Homework 7 - parsing packet traces
In this homework, we use libpcap to analyze packet traces captured with tcpdump. You can use "man pcap" to learn about the pcap API. libpcap gives us one packet at a time, in the order that they originally arrived. It is up to us to process the packets, and try to learn something from them.
Our interest in this homework is to reconstruct the data flowing between hosts, based on tcpdump traces. We will focus on TCP flows, and a key aspect of the homework is the reassembly of TCP packets into the original data. A correct submission will contain the following
- A Makefile that, given simply the command "make", produces an executable called 'hw7'.
- The hw7 binary takes two command line arguments: an input file (produced by tcpdump -w), and a directory for output files.

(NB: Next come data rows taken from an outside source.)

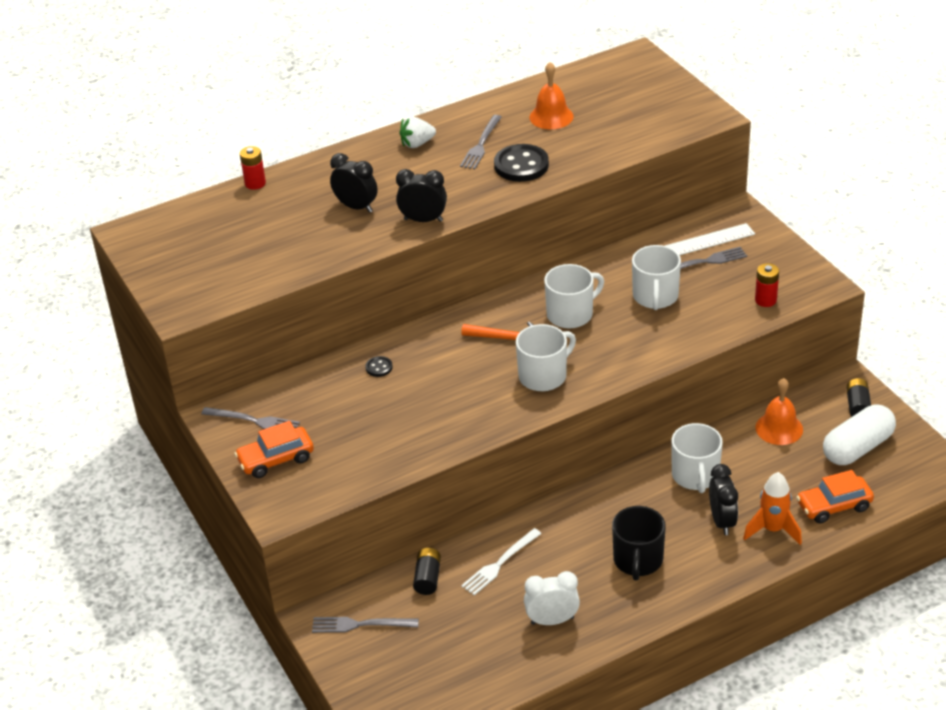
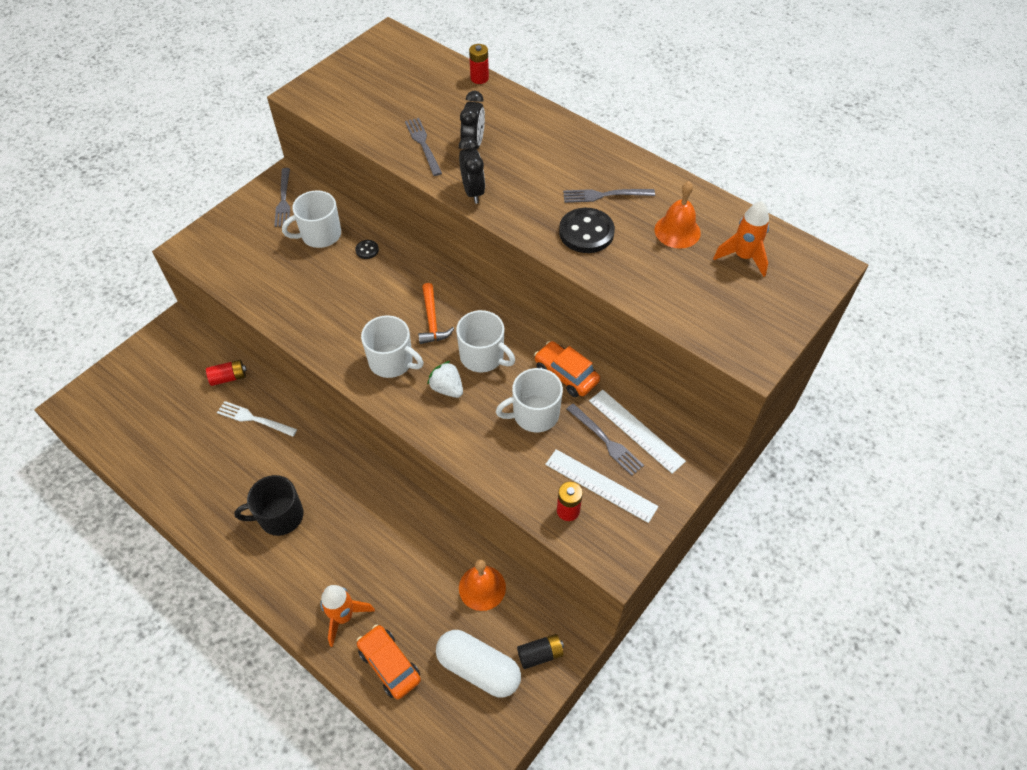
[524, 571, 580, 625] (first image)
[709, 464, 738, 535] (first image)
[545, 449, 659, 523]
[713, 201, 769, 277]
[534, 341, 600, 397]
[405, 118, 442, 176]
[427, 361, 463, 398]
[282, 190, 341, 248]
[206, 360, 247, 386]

- Running hw7 produces a table of flows, per (unidirectional) flow, identified by src ip/port, dst ip/port. For each flow, the number of segments and data payload bytes (not counting duplicate packets) in each direction should be listed.
- In the directory indicated, a file for each flow named as follows: SRCIP.SRCPORT-DSTIP.DSTPORT.log
- Each of these files should contain all payload data (no IP/TCP headers) sent over each flow. Take care to handle packet duplicates and reordering!
For example, it may say
~> hw6 thetrace thedirectory
SRC IP/PORT DST IP/PORT BYTES PACKETS
a.b.c.d/8484 e.f.g.h/80 12205 2115
e.f.g.h/80 a.b.c.d/8484 3555 223
a.b.c.d/22 e.f.g.i/19495 1205 211
e.f.g.i/19495 a.b.c.d/22 335 32
and thedirectory would contain the files
~> ls thedirectory
a.b.c.d.8484-e.f.g.h.80
e.f.g.h.80-a.b.c.d.8484
a.b.c.d.22-e.f.g.i/19495
e.f.g.i/19495-a.b.c.d.22
An example tcpdump tracefile is included in the hw7 template directory. However, it would be advisable to record your own traces and try your solution on them as well. When grading, we will use this file as well as another dump containing some tcp flows.
Hints
Read the ip and tcp header structure definitions in /usr/include/netinet/ip.h and tcp.h.
Use tcpdump / wireshark to verify that your code is parsing the packets correctly.
Use lseek to jump to an arbitrary point in a file, even beyond its current size. fopen truncates the file when opening for writing, so open() may be a better idea.
inet_ntoa() is a handy function for printing IP addresses. However, beware: it uses a static char array internally, no memory is allocated for the return value!
Make sure to store the initial sequence number of each flow when it gets established.